Turquie : La « Nouvelle Constitution » et la préparation du référendum du 12 septembre10/09/20102010Journal/medias/journalnumero/images/2010/09/une2197.jpg.445x577_q85_box-0%2C104%2C1383%2C1896_crop_detail.jpg

Dans le monde

Turquie : La « Nouvelle Constitution » et la préparation du référendum du 12 septembre

Le parti gouvernemental AKP, qualifié d'islamiste modéré, au pouvoir en Turquie depuis 2002, voudrait bien redorer son blason qui commence à se ternir, notamment en vue des élections générales qui auront lieu en 2011. Pour cela il voudrait se faire plébisciter le 12 septembre, au cours d'un référendum sur la « Nouvelle Constitution ».

La Constitution proposée est présentée comme une opération de démocratisation, remettant en question la Constitution de 1982 instituée par les généraux à la suite du coup d'État militaire du 12 septembre 1980. Mais en fait il ne s'agit que de quelques changements de détail, alors que 34 des articles de cette Constitution ont déjà subi une importante modification en 2001 en vue d'intégrer l'Europe. Et depuis qu'il est au pouvoir, l'AKP a déjà apporté d'autres modifications sans se donner la peine d'organiser un référendum : depuis la première en 2004, il en est à sa dixième... sans pour autant d'ailleurs que cette Constitution autoritaire ait changé fondamentalement.

De son côté le principal parti d'opposition, le CHP social-démocrate, mène une campagne pour le vote Non au référendum, de même que le MHP, parti d'extrême droite, défendant en fait l'oeuvre constitutionnelle de la dictature militaire. Quant au parti kurde, le BDP, qui avait déclaré au départ qu'il allait faire voter Oui au référendum, il a changé d'attitude et appelle au boycott en déclarant qu'il n'y a dans ces modifications rien qui concerne les Kurdes.

En effet les seules modifications constitutionnelles relèvent des règlements de comptes qui se poursuivent entre fractions de l'appareil d'État et de la bourgeoisie. L'armée et la fraction kémaliste cherchent à défendre les prérogatives qu'elles ont depuis le début de la République. Mais aujourd'hui la grande bourgeoisie turque voudrait que l'armée reste dans ses casernes et ne se mêle de politique que quand elle le lui demande. Les récentes arrestations de généraux et d'officiers supérieurs, après des enquêtes sur leurs complots, ont eu lieu dans ce contexte.

Mais de leur côté les changements démocratiques que l'AKP prétend apporter dans cette nouvelle mouture de la Constitution proposée en référendum relèvent de l'homéopathie. En particulier, la Constitution de 1982 instaurée par les généraux visait à encadrer strictement les droits des travailleurs, après la vague de luttes ouvrières qui avait précédé le coup d'État, et l'AKP n'entend en fait rien y changer. En guise de nouveauté par exemple, un article déclarerait que les travailleurs pourraient désormais adhérer au syndicat de leur choix. Cela remplirait une condition mise à l'adhésion à l'Union européenne, mais cela ne changerait rien pour les travailleurs car le système syndical, qui ne reconnaît qu'un seul syndicat représentatif par entreprise, resterait inchangé.

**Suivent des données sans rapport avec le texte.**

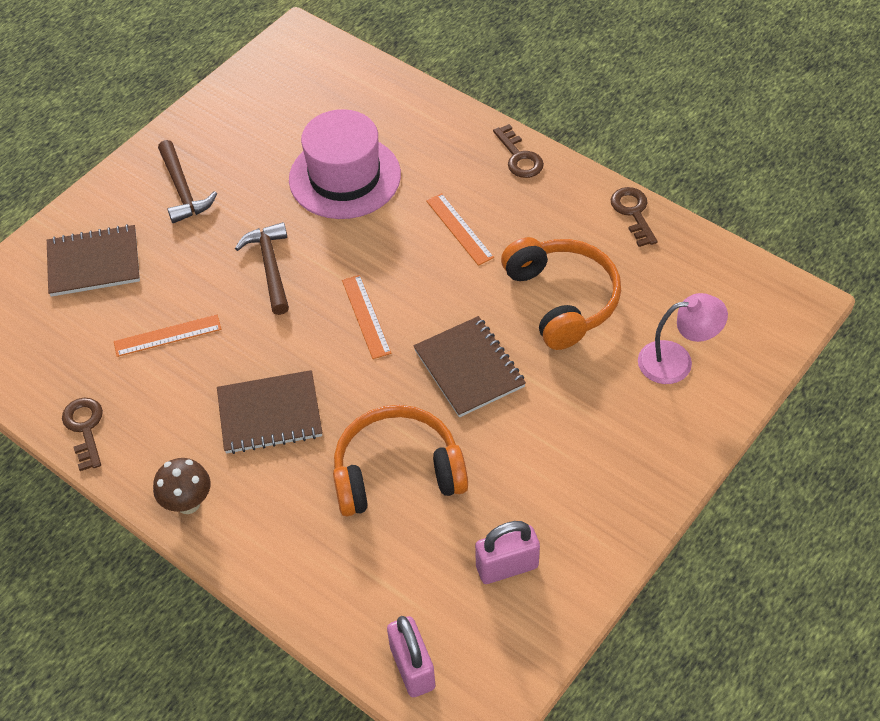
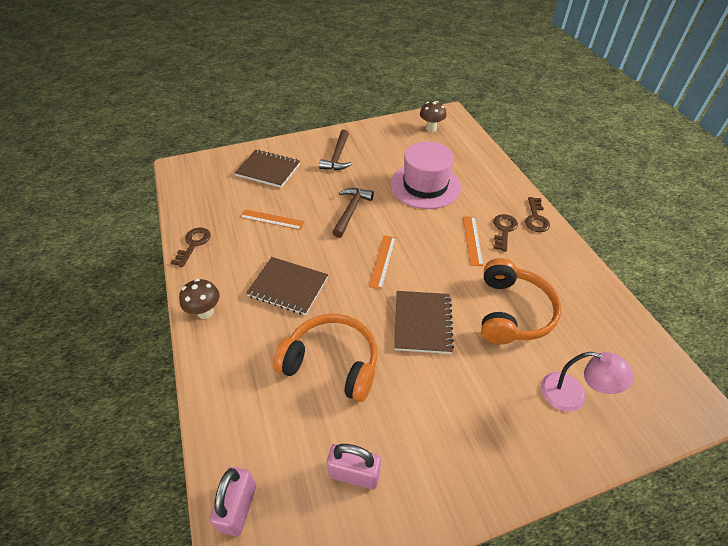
camera: 30 degrees right, 5 degrees down
(288, 76) = (431, 129): none -> brown mushroom
(633, 212) = (594, 282): brown key -> brown key (504, 230)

Quant aux fonctionnaires, même si en paroles ils auront le droit de participer aux négociations concernant les conventions collectives, il n'est toujours pas prévu qu'ils aient le droit de grève.

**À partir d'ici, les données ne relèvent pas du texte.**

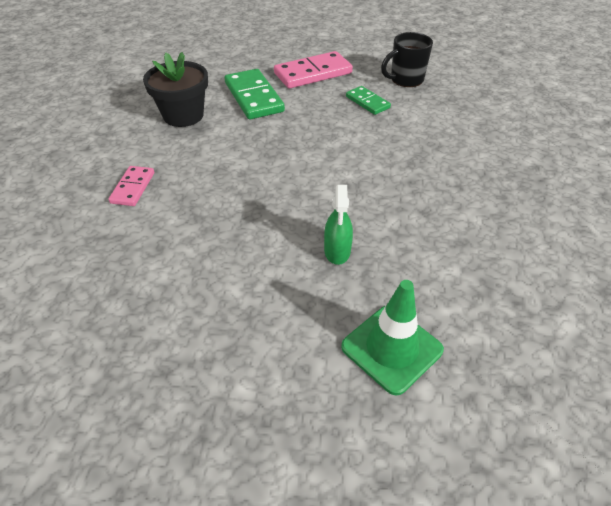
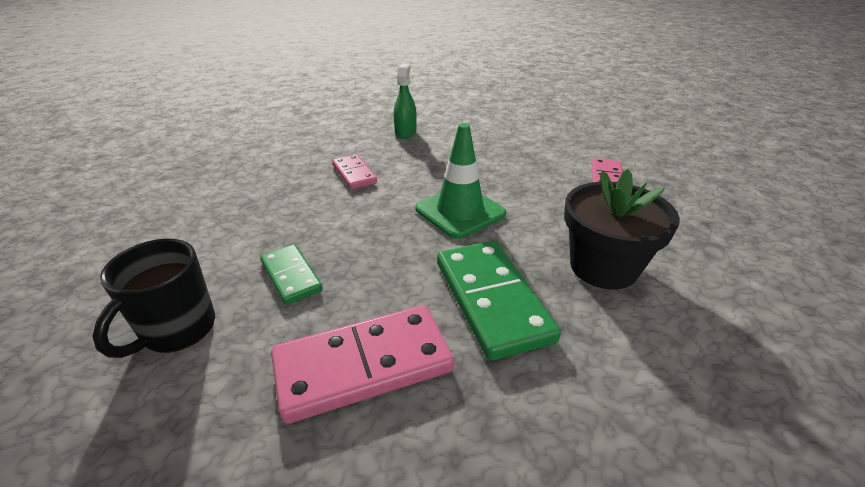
camera: 175 degrees left, 10 degrees down
(368, 180) = (354, 174): none -> pink domino
(391, 348) = (387, 99): green traffic cone -> green traffic cone (460, 211)
(405, 80) = (177, 329): black mug -> black mug turned 135 degrees clockwise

De même un des arguments de l'AKP pour accréditer l'idée d'une démocratisation est que, avec celle-ci, les généraux putschistes de 1980 pourraient être traduits en justice. Mais ils oublient de préciser qu'un autre article leur donne droit à la prescription...

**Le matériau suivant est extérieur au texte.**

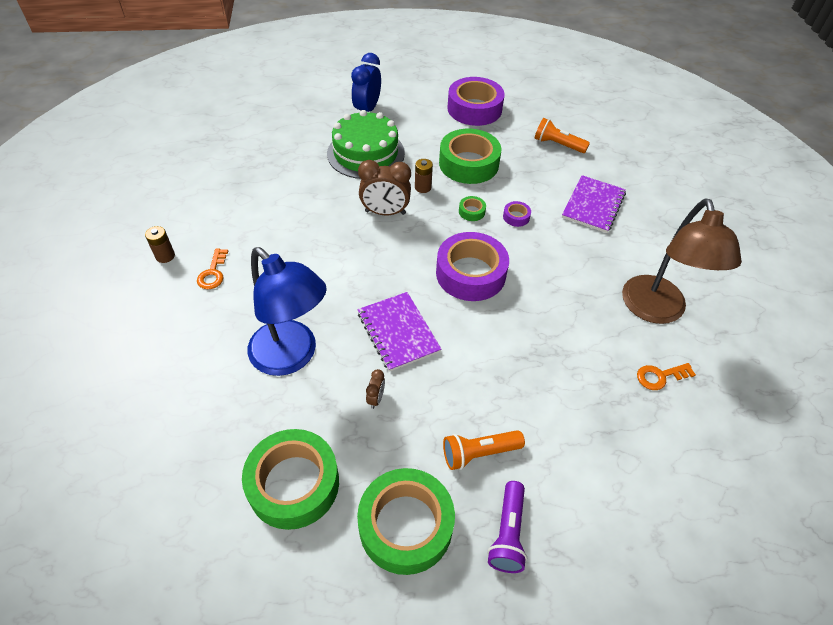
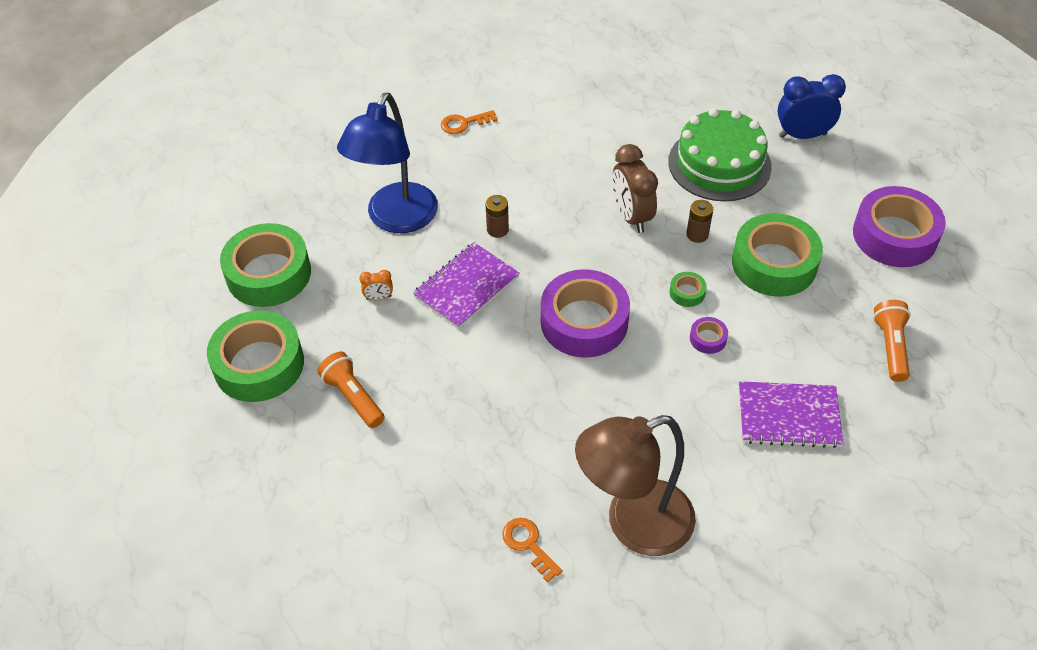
camera: 70 degrees right, 0 degrees up
(165, 256) = (465, 83): brown battery -> brown battery (497, 229)
(376, 398) = (378, 297): brown clock -> orange clock
(508, 533) = (278, 443): purple flashlight -> none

Mais, dans la campagne pour le référendum, on voit les « islamistes modérés » se présenter en partisans de la démocratisation et les sociaux-démocrates alliés à l'extrême droite défendre les généraux et leur coup d'État d'il y a trente ans. Curieux débat, dans lequel les travailleurs ne peuvent vraiment se sentir ni d'un côté ni de l'autre. Mais il convient bien au gouvernement et aux partis d'opposition, en leur évitant d'aborder les vrais problèmes politiques et sociaux, et notamment ceux du chômage, de la vie chère, de la précarité et des conditions de travail qui voient se multiplier les accidents mortels, quasi quotidiens.